Türkçülüğün sadece Türkçülükten ibaret olmasını, İslamcılığı içermemesini söyleyen görüşler çok ama çok gerilerde kaldı. Türkiye'de 'Türk milliyetçiliği' ile 'İslamcılık' neredeyse bir aradadır. Zaman zaman vurgu yeri değişir ama bu ikili birbirinden ayrılmaz.

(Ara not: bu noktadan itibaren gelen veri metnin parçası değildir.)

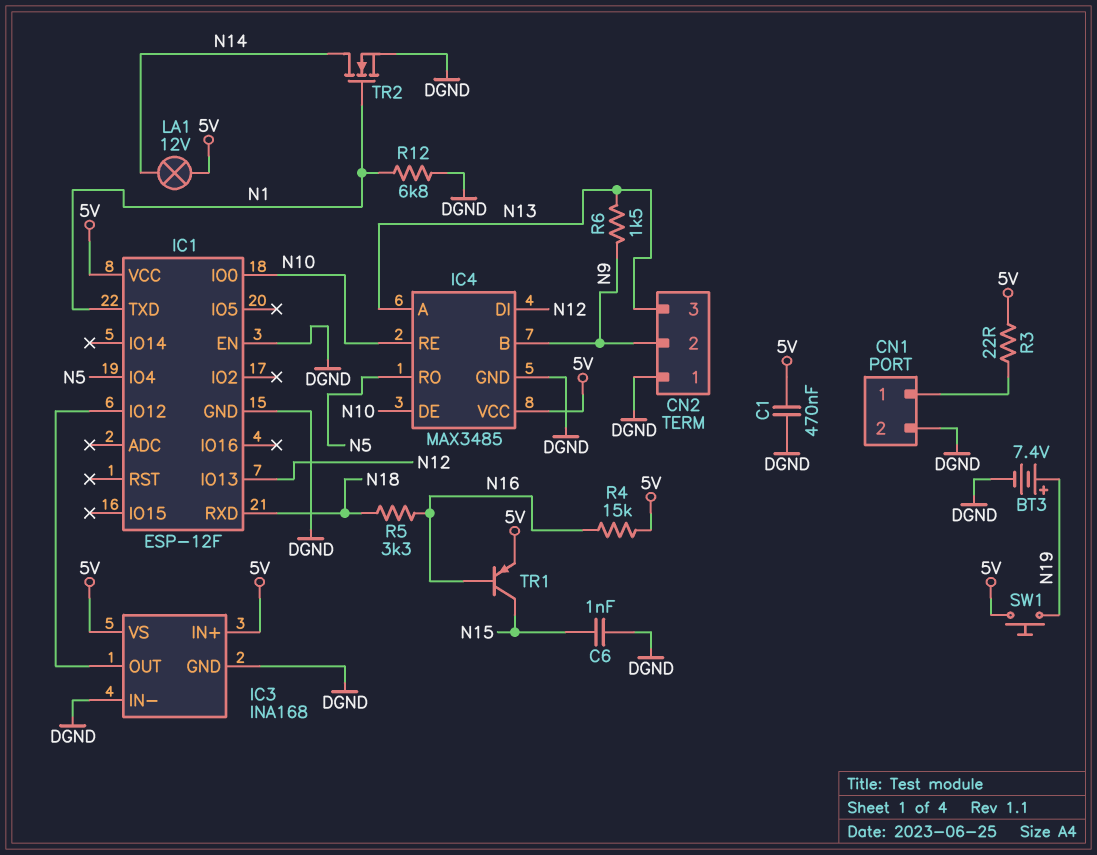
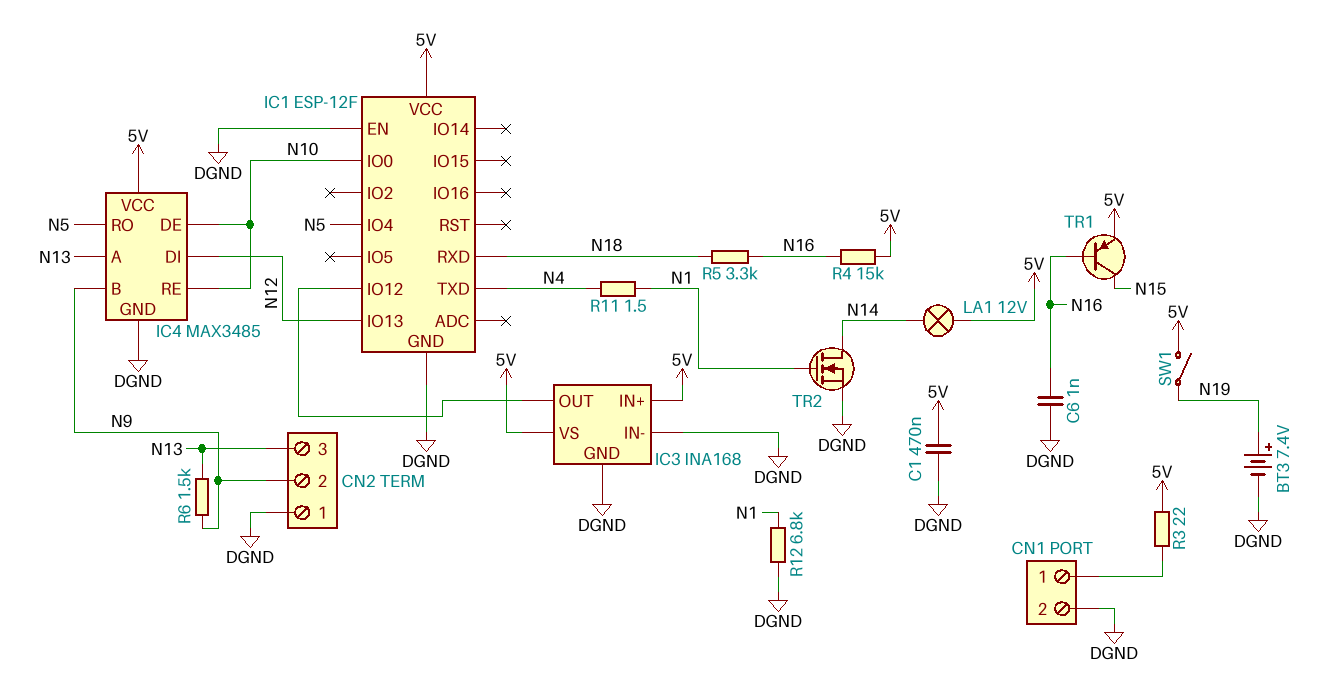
C6: 1nF (DGND, N15) -> 1nF (DGND, N16)
IC1 pin TXD: N1 -> N4
R11: none -> 1.5 (N1, N4)
SW1: button (5V, N19) -> switch (5V, N19)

Üstelik bu ideoloji bir zamanların resmi devlet ideolojisidir. Olmayan bir sol tehdide karşı yapılan toplum mühendisliği projesidir bu. Alparslan Arslan da o mühendislerin dizayn ettiği bir kişi sonuçta. Onun gibi çok insan var sokaklarda, aramızda dolaşan. Hem Türkçü, hem İslamcı, hem anti emperyalist, hem kutsal devlete tapan ama aynı zamanda o devletten bir ara dışlanmış olmayı da hâlâ unutamayan...
***
İktidar çevreleri saldırının gerçekleştiği ilk saatlerde gözle görülür bir telaş içindeydi. Telaşın nedeni, suikastçının salt İslamcı bir geçmişten gelme olasılığıydı. Öğleden sonra saatlerinde Alparslan Arslan'ın siyasi
portresi netleşmeye başlayınca yine gözle görülür bir rahatlama yaşandı iktidar odaklarında.

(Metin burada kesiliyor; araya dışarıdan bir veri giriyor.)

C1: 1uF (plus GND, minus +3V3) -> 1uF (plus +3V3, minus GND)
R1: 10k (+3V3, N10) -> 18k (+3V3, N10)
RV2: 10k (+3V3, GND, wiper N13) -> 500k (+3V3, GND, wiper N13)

Şimdi saldırganın portresi biraz daha netleşti, ilişkileri belirginleşti. Arkadan ne çıkacak hâlâ tam olarak bilinmiyor ama en azından beş kişilik bir 'çete' ortaya çıktı. Acaba bu çete, aynı zamanda daha geniş bir 'örgüt'ün hücrelerinden biri mi? Yani, karşımızda 'Kaide' tarzı minik ve büyük ölçüde birbirinden bağımsız hücrelerden oluşan bir yapı mı var? Polis şu sıralar bu bilmeceyi çözmeye çalışıyor.
Çünkü esasında nasıl siyasi görüşler konusunda şablonlara uymayan bir birbirine geçmişlik varsa aynı şekilde diyelim bu saldırganla ilgili her taşın altından çıkmakta olan 'Türk Solu' dergisi çevresi gibi genel bir kafa karışıklığının dışavurumu olan garip koalisyonlar ve ittifaklar da ister istemez gözlem altına alınıyor.

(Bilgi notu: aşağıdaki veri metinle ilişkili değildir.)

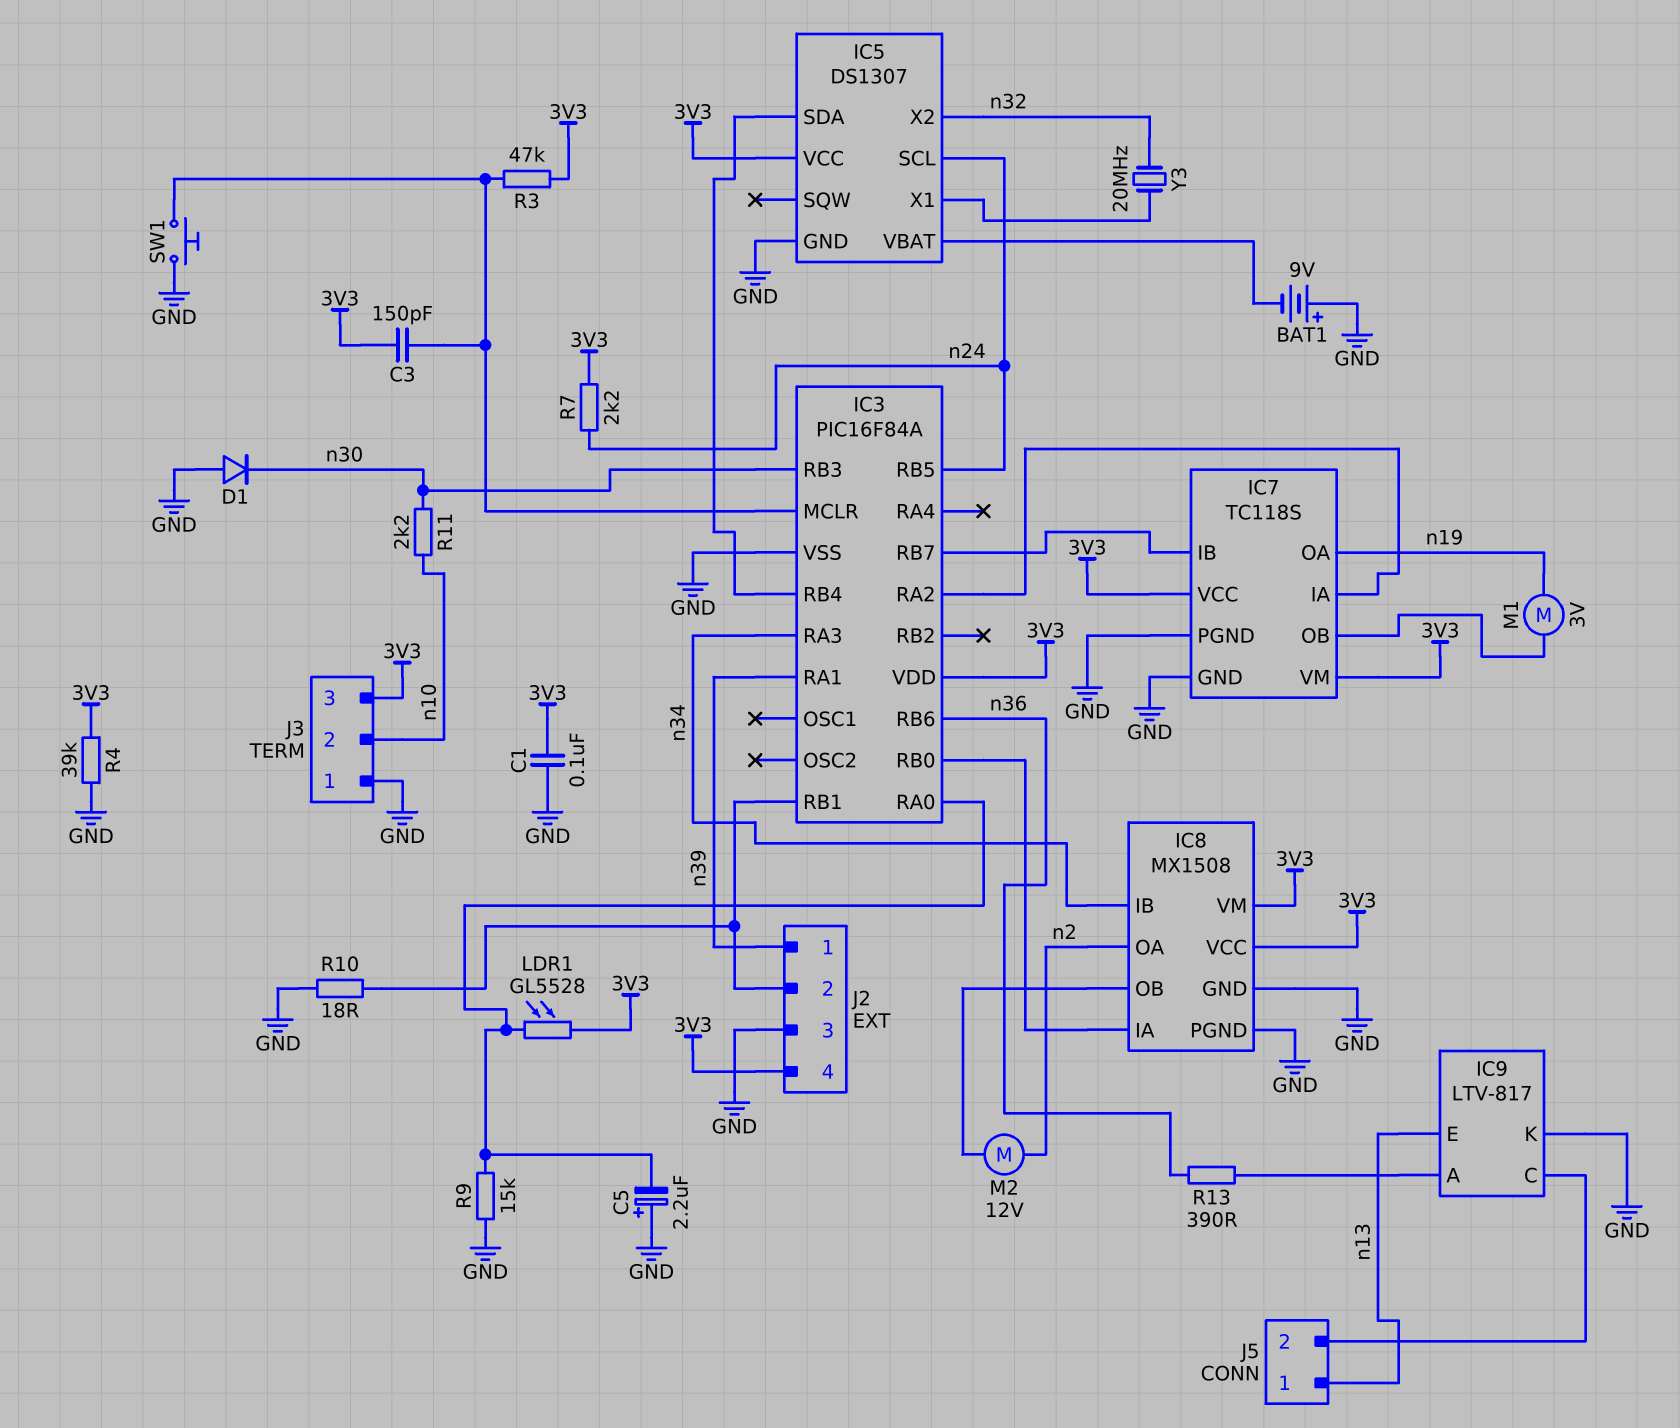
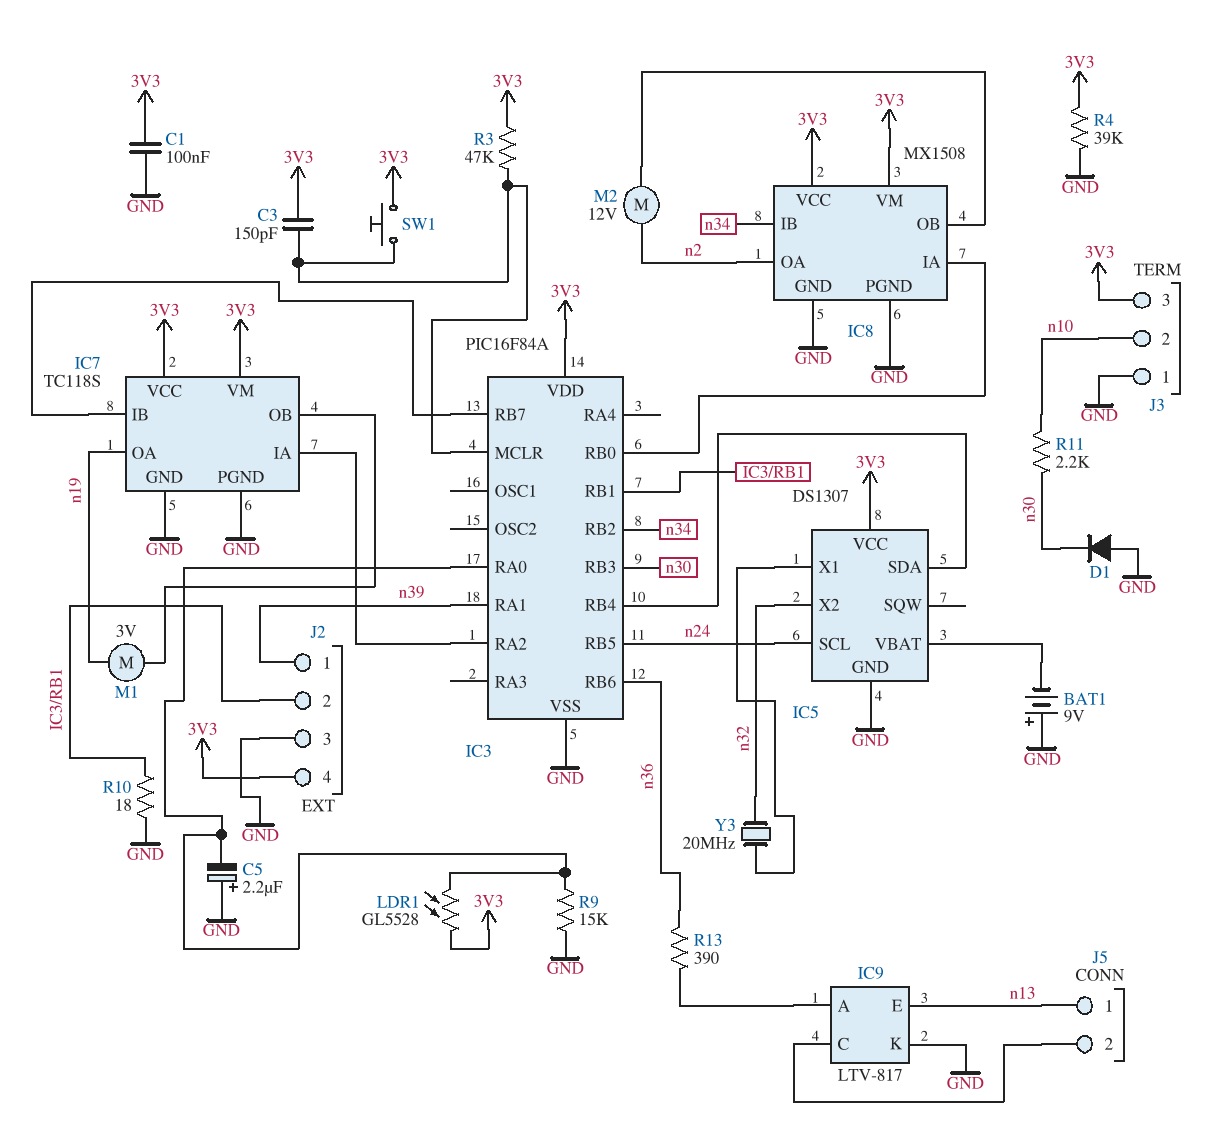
IC3 pin RA3: n34 -> none
IC3 pin RB2: none -> n34
R7: 2.2k (3V3, n24) -> none
SW1: button (GND, IC3/MCLR) -> button (3V3, IC3/MCLR)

Saldırgan aynı anda hem Türkçülük hem de İslamcılık siyasetlerinden besleniyorsa, bunun Türkçülük ayağının değdiği ittifaklara ve fikri altyapıyı besleyen ana damarlar arasında hangi kurumların bulunduğuna da bakmalıyız.
Bana soracak olursanız bu saldırganın portresi, Türkiye'de devletin son 40 yılda yaptığı bütün hatalı tercihlerin ve işlediği bütün kabahatlerin bir toplamı gibi.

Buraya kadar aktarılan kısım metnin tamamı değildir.